Elsewhere in the Talmud, we learn that if a child sins in the presence of a parent and the parent remains silent, it is as if the parent encouraged the child's negative behavior.

It's easy to see how the failure of parents to speak up when children misbehave can lead to bad results. But when adults in our community act wrongly, failure to speak up - whether because of a fear of "making waves" or a desire to avoid becoming "confrontational" - can also have destructive consequences.

How often are we silent when we see acts of injustice or callousness? Do you respond with an obligatory laugh when you hear a derogatory joke, or do you let the joke teller know you are offended? How do react when a friend shares a piece of gossip about a neighbor? What do you say when political debate is dishonest?
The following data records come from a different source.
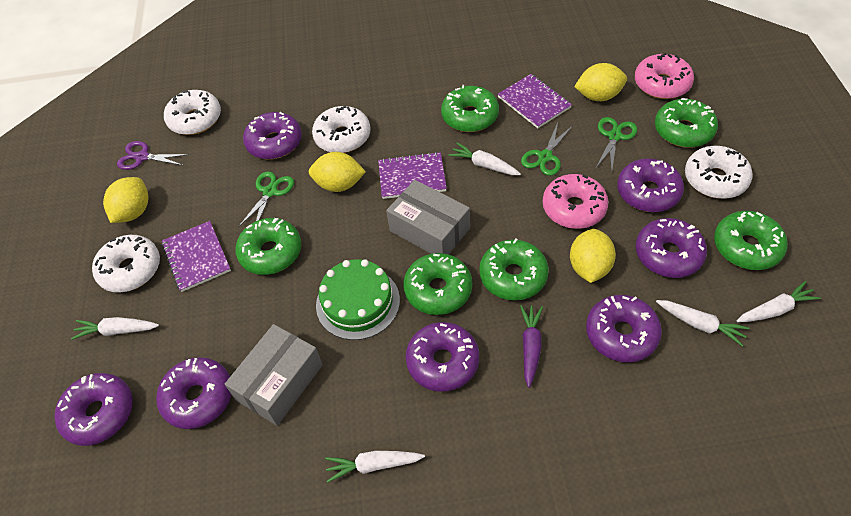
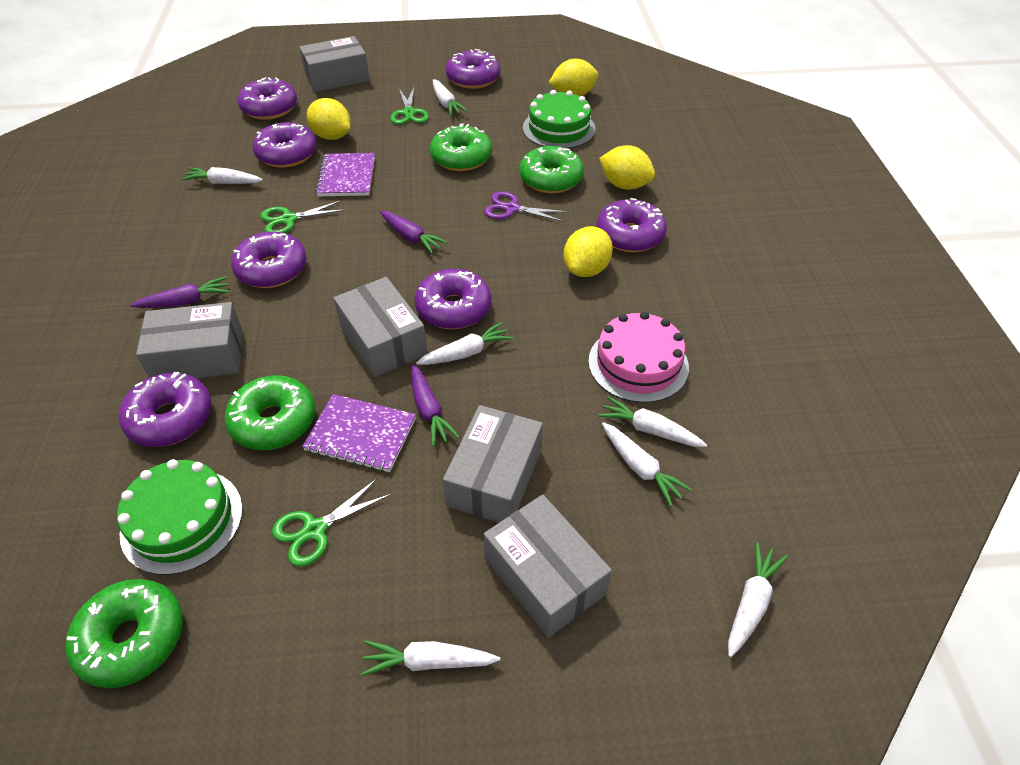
green cake: 1 -> 2
green donut: 6 -> 4
grey box: 2 -> 5
pink cake: 0 -> 1
pink donut: 2 -> 0
purple carrot: 1 -> 3
purple notebook: 3 -> 2
white carrot: 5 -> 7
white donut: 4 -> 0

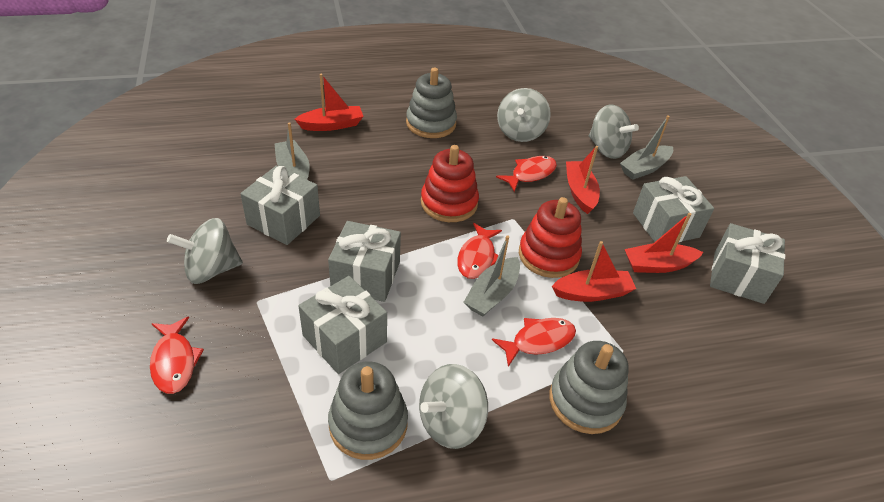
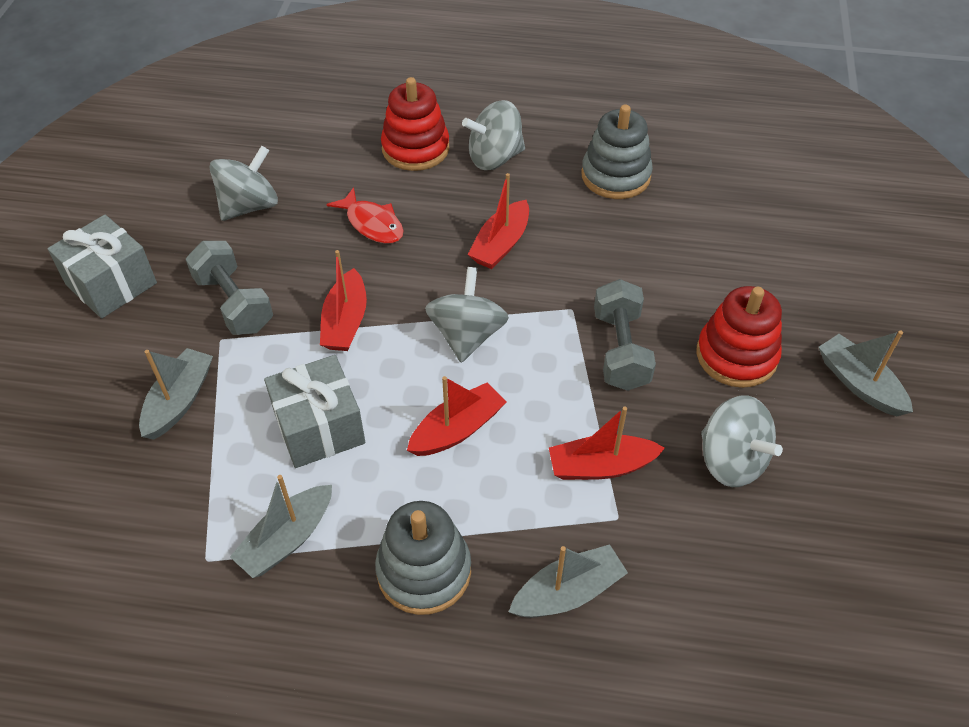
grey boat: 3 -> 4
grey dumbbell: 0 -> 2
grey gift: 5 -> 2
grey stacking toy: 3 -> 2
red fish: 4 -> 1

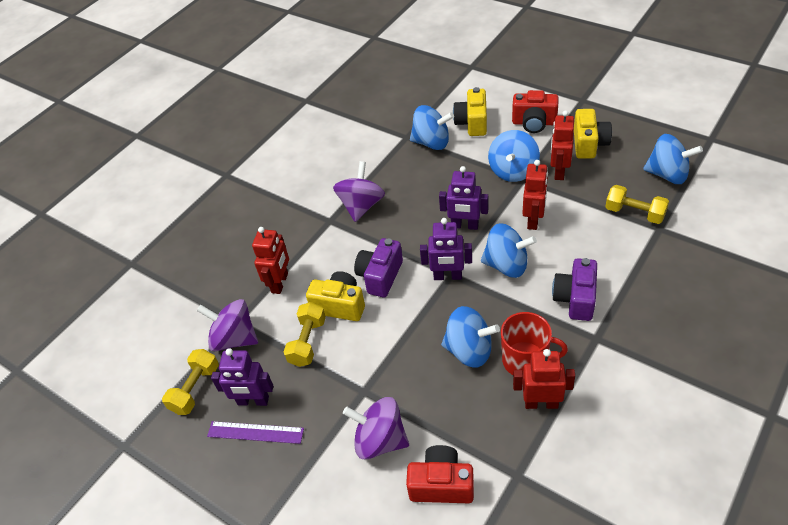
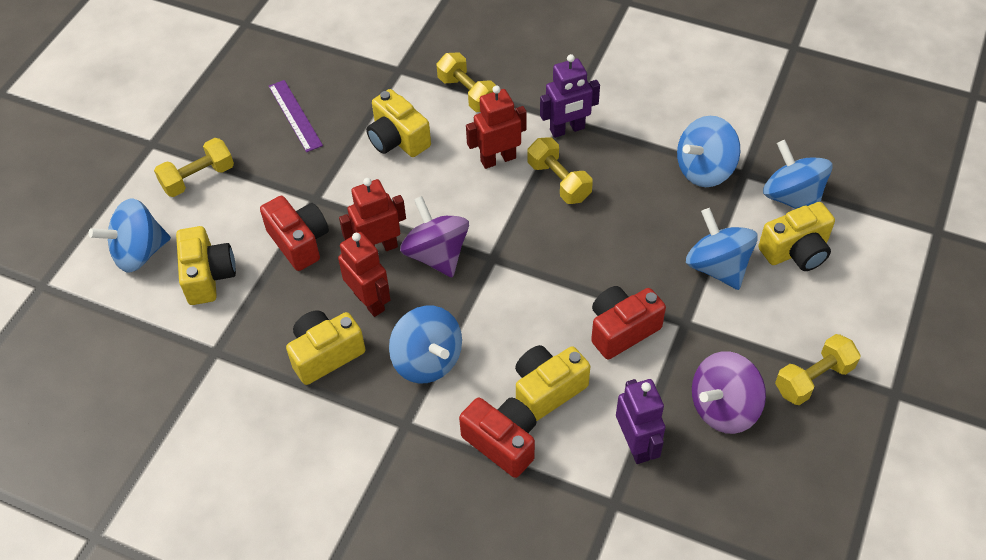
purple camera: 2 -> 0
purple robot: 3 -> 2
purple spinning top: 3 -> 2
red camera: 2 -> 3
red mug: 1 -> 0
red robot: 4 -> 3
yellow camera: 3 -> 5
yellow dumbbell: 3 -> 4

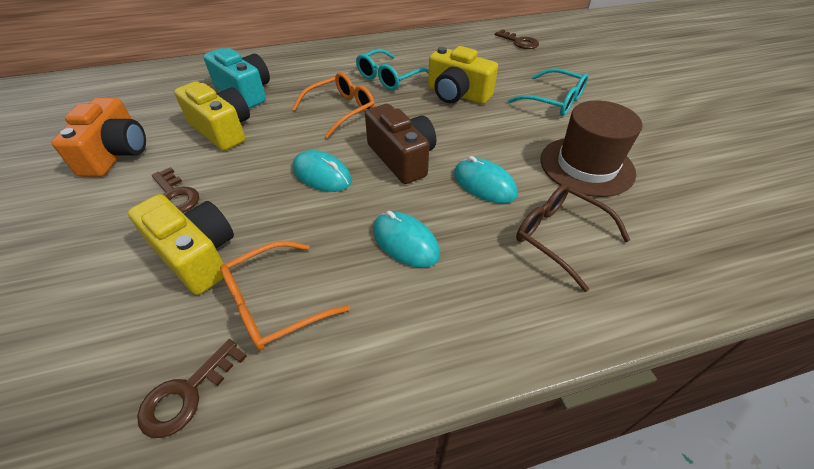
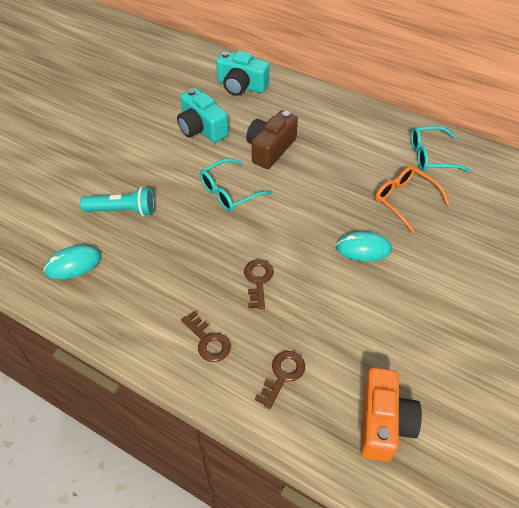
brown glasses: 1 -> 0
brown hat: 1 -> 0
orange glasses: 2 -> 1
turquoise camera: 1 -> 2
turquoise flashlight: 0 -> 1
turquoise mouse: 3 -> 2
yellow camera: 3 -> 0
Do you challenge the lies, or do you opt to avoid confrontation?

Remember, silence is assent.

Students at DePaul University recently voted on a referendum - placed on the ballot by a Palestinian student organization - calling on the administration to stop selling an Israeli brand of hummus on campus. You may have heard that the referendum failed. You might not have heard that 75% of the vote was in favor of banning Sabra hummus. The referendum failed because the rules required that 1500 students participate in the election - but only 1467 students voted. Supporters of Israel were relieved at the result. Because 33 students remained silent, they assented to the status quo.

This time, it was good for the Jews, but still, silence was assent.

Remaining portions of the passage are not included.